MCA Records released the soundtrack for The Thing in 1982. Varèse Sarabande re-released it in 1991 on compact disc and Compact Cassette. These versions eventually ceased being manufactured. In 2011, Howarth and Larry Hopkins restored Morricone's score using updated digital techniques and arranged each track in the order it appears in the film. The album also includes tracks composed by Carpenter and Howarth for the film.

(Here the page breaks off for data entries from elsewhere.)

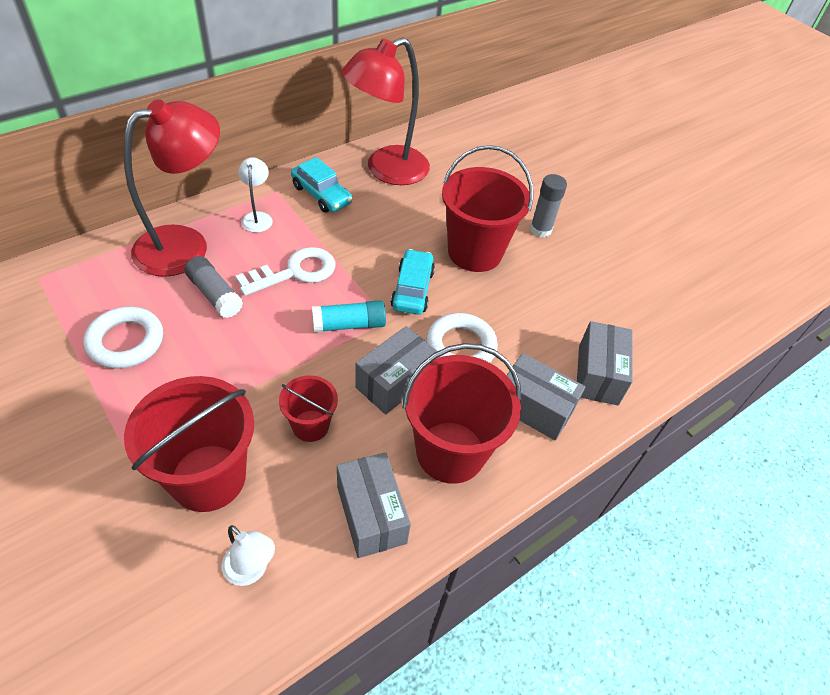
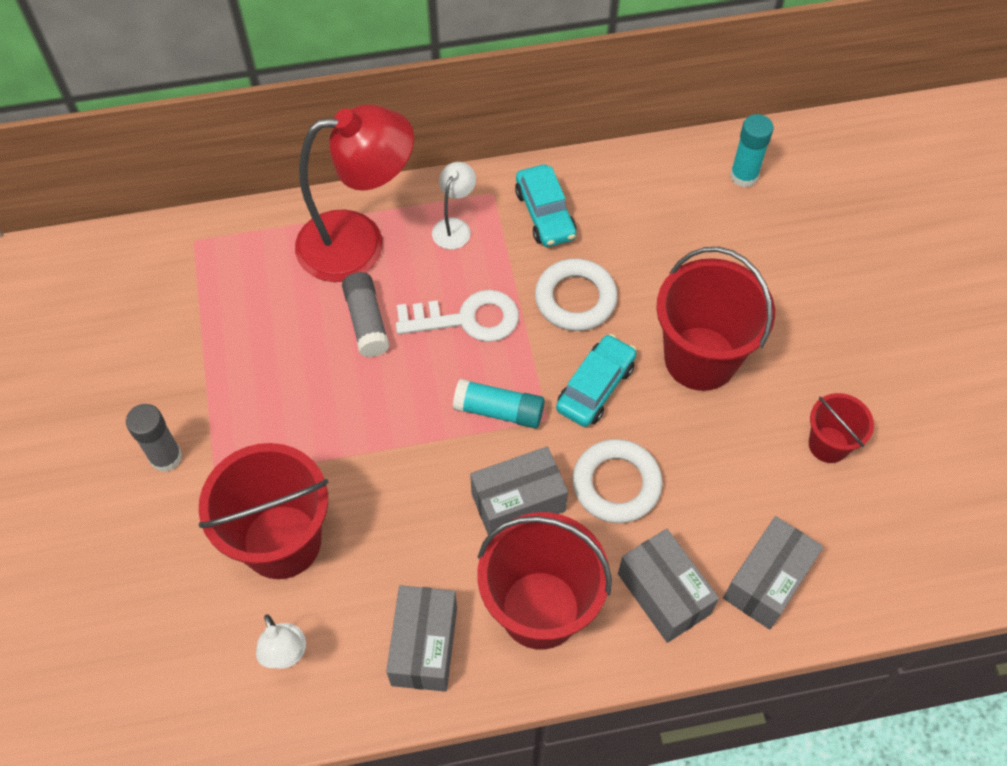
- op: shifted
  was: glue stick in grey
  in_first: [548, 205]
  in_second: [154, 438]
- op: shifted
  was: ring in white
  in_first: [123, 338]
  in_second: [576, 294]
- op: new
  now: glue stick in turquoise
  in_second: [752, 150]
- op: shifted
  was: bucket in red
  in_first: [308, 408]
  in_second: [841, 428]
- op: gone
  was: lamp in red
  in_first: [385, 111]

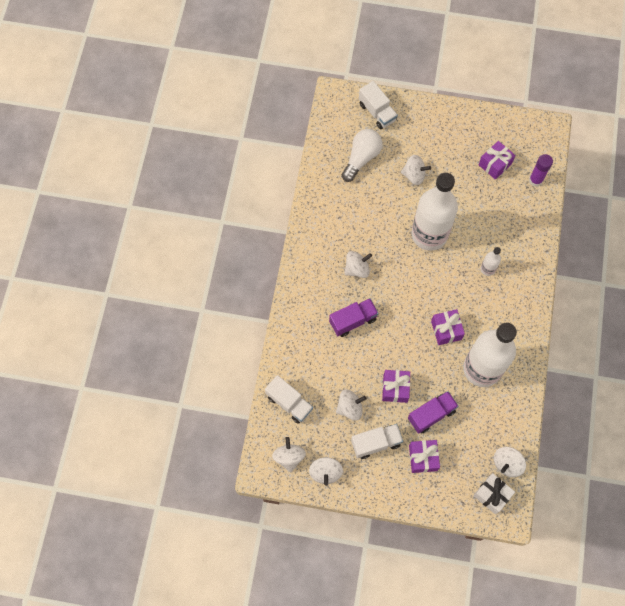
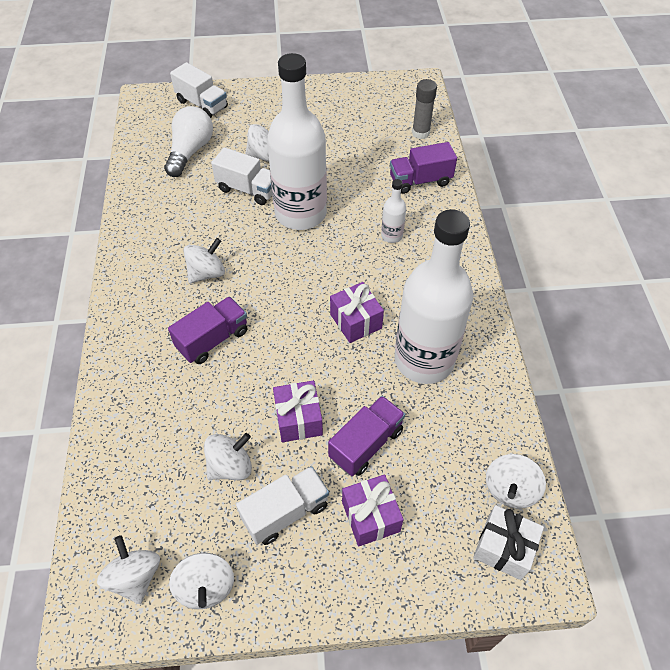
- op: shifted
  was: truck in white
  in_first: [289, 399]
  in_second: [241, 176]
- op: new
  now: truck in purple
  in_second: [423, 168]
- op: repainted
  was: glue stick in purple
  now: glue stick in grey
  in_first: [541, 170]
  in_second: [424, 109]
- op: gone
  was: gift in purple
  in_first: [497, 160]

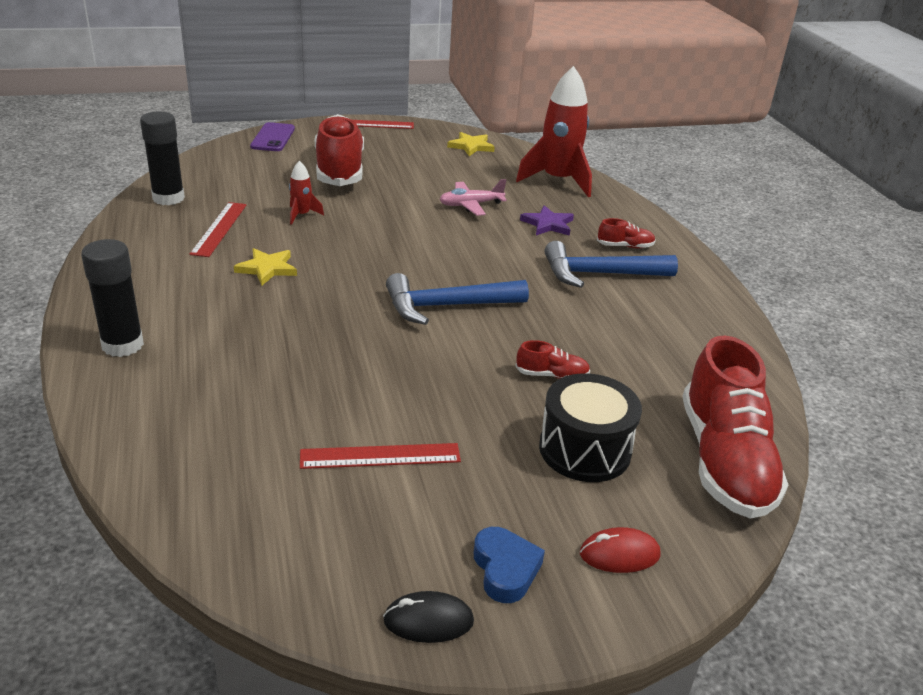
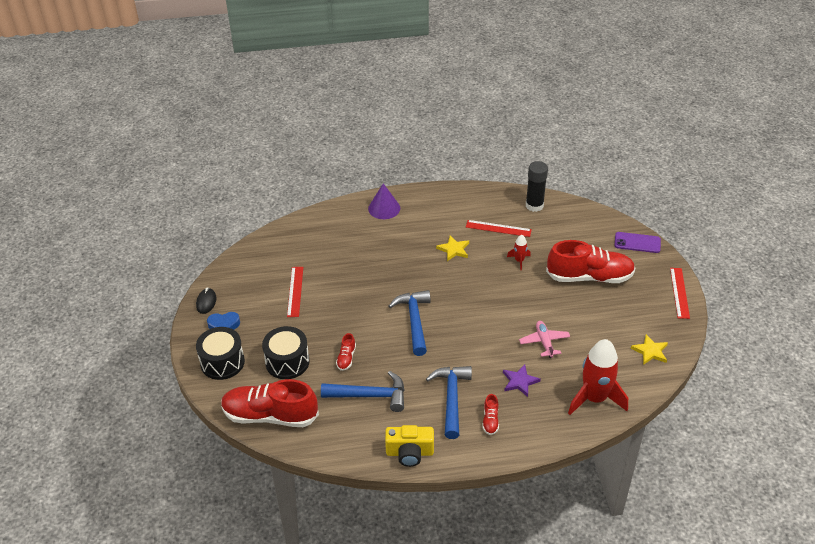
- op: swapped
  was: mouse in red
  now: drum in black
  in_first: [620, 550]
  in_second: [220, 353]
- op: new
  now: hammer in blue
  in_second: [363, 391]
- op: swapped
  was: glue stick in black
  now: cone in purple
  in_first: [112, 298]
  in_second: [384, 201]
- op: new
  now: camera in yellow
  in_second: [409, 446]

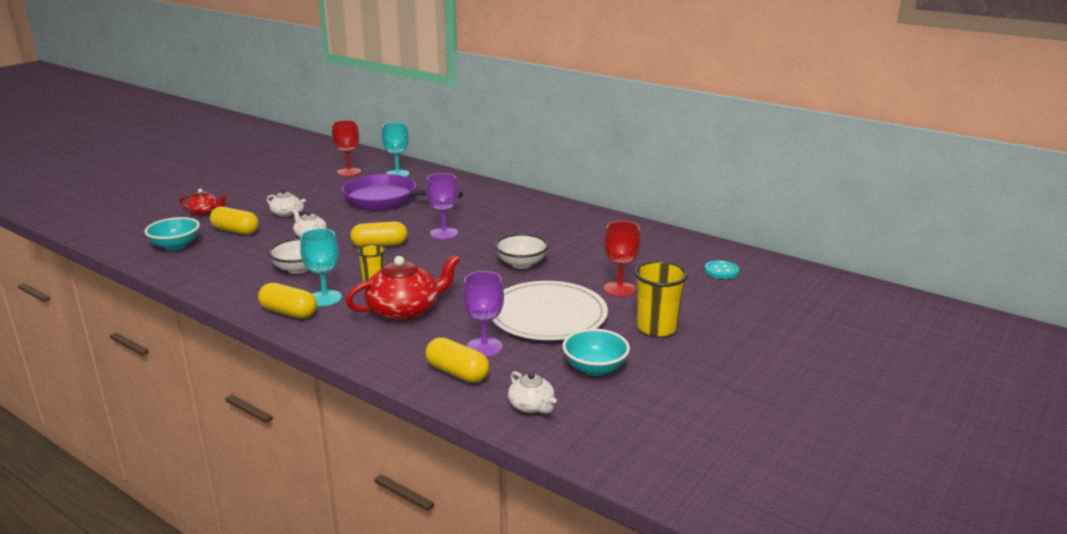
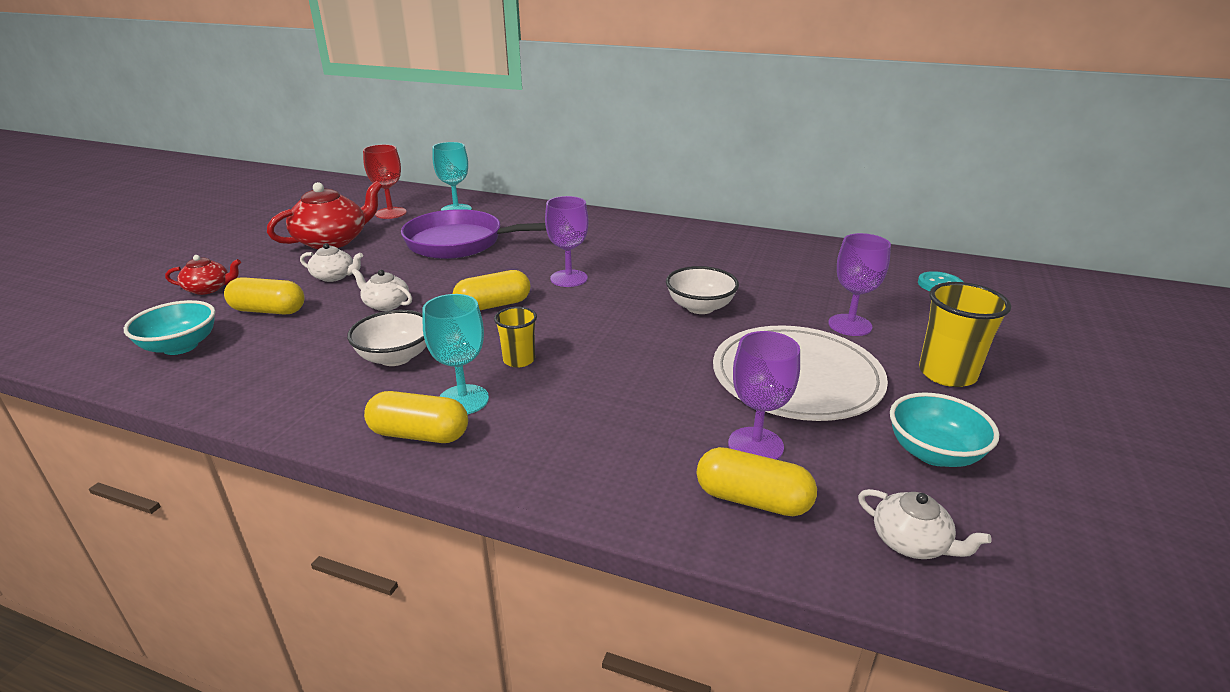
- op: shifted
  was: teapot in red
  in_first: [403, 288]
  in_second: [324, 215]
- op: repainted
  was: goblet in red
  now: goblet in purple
  in_first: [622, 259]
  in_second: [859, 284]

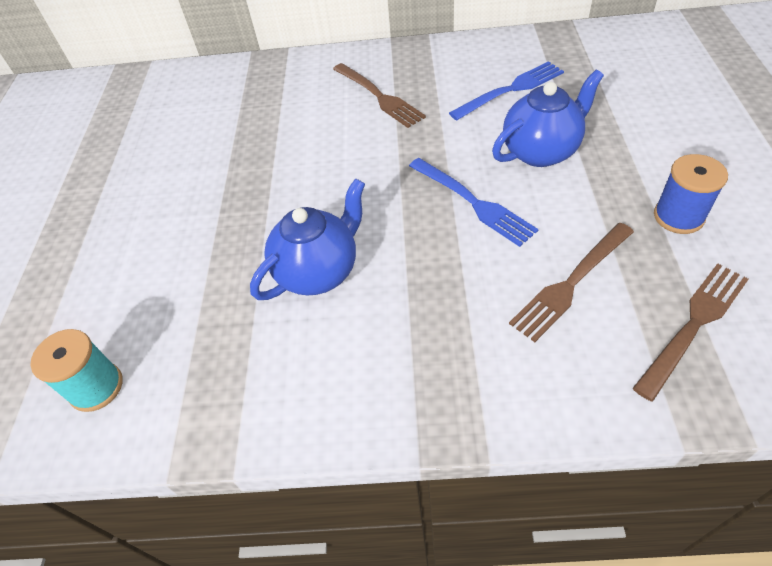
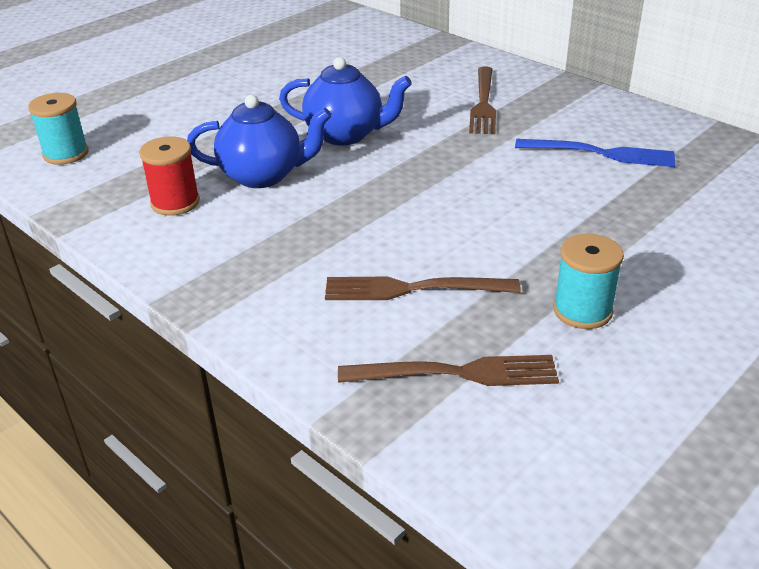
- op: new
  now: spool in red
  in_second: [169, 176]
- op: shifted
  was: teapot in blue
  in_first: [548, 118]
  in_second: [345, 101]
- op: repainted
  was: spool in blue
  now: spool in turquoise
  in_first: [691, 194]
  in_second: [588, 281]
- op: gone
  was: fork in blue
  in_first: [474, 202]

In December 2015, Quentin Tarantino confirmed that his film The Hateful Eight would use three unused tracks from Morricone's original soundtrack for The Thing—"Eternity", "Bestiality", and "Despair"—as Morricone was pressed for time while creating the score. A remastered version of the score was released on vinyl on February 23, 2017; a deluxe edition included an exclusive interview with Carpenter. In May 2020, an extended play (EP), Lost Cues: The Thing, was released. The EP contains Carpenter's contributions to The Things score; he re-recorded the music because the original masterings were lost.

== Track listing ==

The Thing (Original Motion Picture Soundtrack)
| No. | Title | Length |
|---|---|---|
| 1. | "Humanity, Pt. 1" | 6:50 |
| 2. | "Shape" | 3:16 |
| 3. | "Contamination" | 1:02 |
| 4. | "Bestiality" | 2:56 |
| 5. | "Solitude" | 5:58 |
| 6. | "Eternity" | 5:35 |
| 7. | "Wait" | 6:22 |
| 8. | "Humanity, Pt. 2" | 7:15 |
| 9. | "Sterilization" | 5:12 |
| 10. | "Despair" | 4:58 |
| Total length: |  | 49:24 |

== Personnel ==
- Ennio Morricone – Composer, conductor, primary artist, producer
- John Carpenter – Composer, production
- Amy Ross – Music coordinator
- Michael Rogers – Music supervisor
- Mickey Crofford – Engineer
- Neil Jack – Assistant engineer

== Reception==
Andy Beta of Pitchfork gave the soundtrack a score of 7.2/10, writing "it's on this motif that the film's frost-tipped dread is most closely felt—so it's a shame that, after four minutes, it suddenly lurches back into an overstated organ theme." Richie Corelli of Horror DNA gave the soundtrack a 5/5 star rating, summarizing that "what matters is this: Ennio Morricone's music for John Carpenter's The Thing is an icy, alluring work of art. And for horror fans, it's an absolute classic." Chris McEneany of AVForums gave the album a positive review, saying "This is cold, bleak music with a dark sense of impending doom... yet it's also a shivery delight of spectral suspense and sepulchral beauty. Quite the best John Carpenter score that John Carpenter never wrote."

== Accolades ==
The film was nominated at the 3rd Golden Raspberry Awards for Worst Musical Score.